From Goodreads: Life is looking up for Holly Darling, granddaughter of Wendy–yes, that Wendy. She’s running a successful skincare company; her son, Jack, is happy and healthy; and the tragedy of her past is well behind her…until she gets a call that her daughter, Eden, who has been in a coma for nearly a decade, has gone missing from the estate where she’s been long tucked away. And, worst of all, Holly knows who must be responsible: Peter Pan, who is not only very real, but more dangerous than anyone could imagine.
TW: Brief sexual assault, addiction
There’s more to that Goodreads description, but it goes a bit too deep into the story and borders on spoilers, so I’m not including the rest. This is enough to get the idea across. Darling Girl is a modern visitation of Peter Pan – not a retelling, but an exploration of what it might look like if the fairy tale were true. Because fairy tales can look beautiful on paper, and are often a nightmare when you get deep into them. Peter Pan and Neverland are presented as an ideal, eternal youth, but what does eternal youth mean? From this book:
“It’s as if he’s a three-year-old, a giant toddler bashing about.”
Darling Girl explores those darker sides, but this isn’t just a book about fairy tales and nightmares. That just makes up the background for some very complicated questions on ethics. Holly is a scientist with a complicated past. She’s trying to help her children, but her methods wade into very murky areas. At what point do you cross the line from ethical medical practices into harmful ones? Particularly when the situation is more complicated than it would be if there were not ties into a magical realm? Then there are the choices and dilemmas Holly faces as a mother, entirely separate from her medical and scientific pursuits. Parental ethics are a different kind of question. At what point do you go from protecting a child to harming them by your actions (or inactions)? It was a really fascinating exploration.
“Just because you ignore something doesn’t make it disappear.”

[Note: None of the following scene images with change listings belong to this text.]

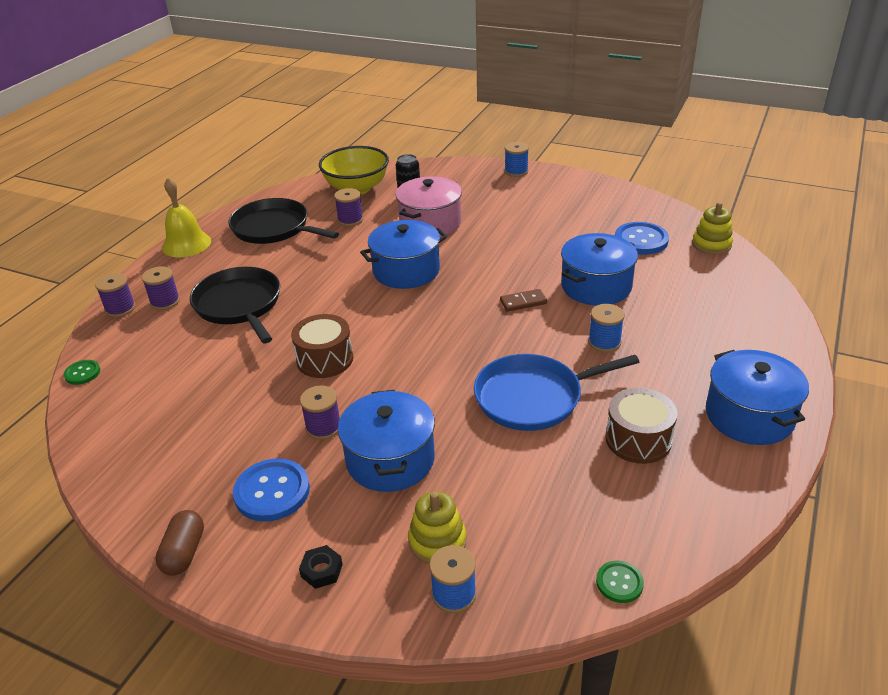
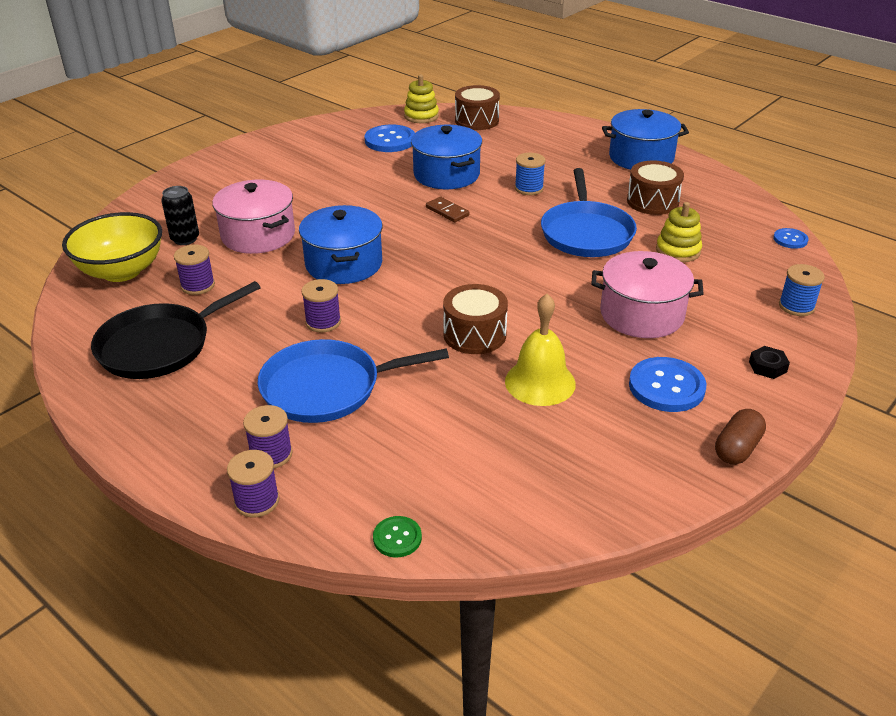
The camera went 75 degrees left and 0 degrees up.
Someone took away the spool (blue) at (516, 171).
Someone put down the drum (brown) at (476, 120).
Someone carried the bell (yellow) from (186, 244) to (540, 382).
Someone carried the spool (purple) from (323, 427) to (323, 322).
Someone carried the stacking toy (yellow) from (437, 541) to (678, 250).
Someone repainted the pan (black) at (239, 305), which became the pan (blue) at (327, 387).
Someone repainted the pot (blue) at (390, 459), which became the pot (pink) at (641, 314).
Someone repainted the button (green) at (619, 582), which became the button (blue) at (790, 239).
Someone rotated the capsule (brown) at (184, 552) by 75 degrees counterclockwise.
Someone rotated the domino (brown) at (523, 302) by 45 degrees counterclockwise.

This was a really well-written book. My only real quibble was that the climax of the book took place off-stage, making it really anticlimactic. I understand why it took place off-stage, and I’m grateful that at least the two characters who experienced it told their stories so we find out what happened, but still. After feeling like the inevitable showdown was getting closer and more dangerous all the time, it was a letdown to miss it. And that’s the thing that will keep this from being one of my favorite books of the year, because it was really that good up to that point. I do still highly recommend it, with the caveat that the conclusion might not be as satisfactory as you’d wish.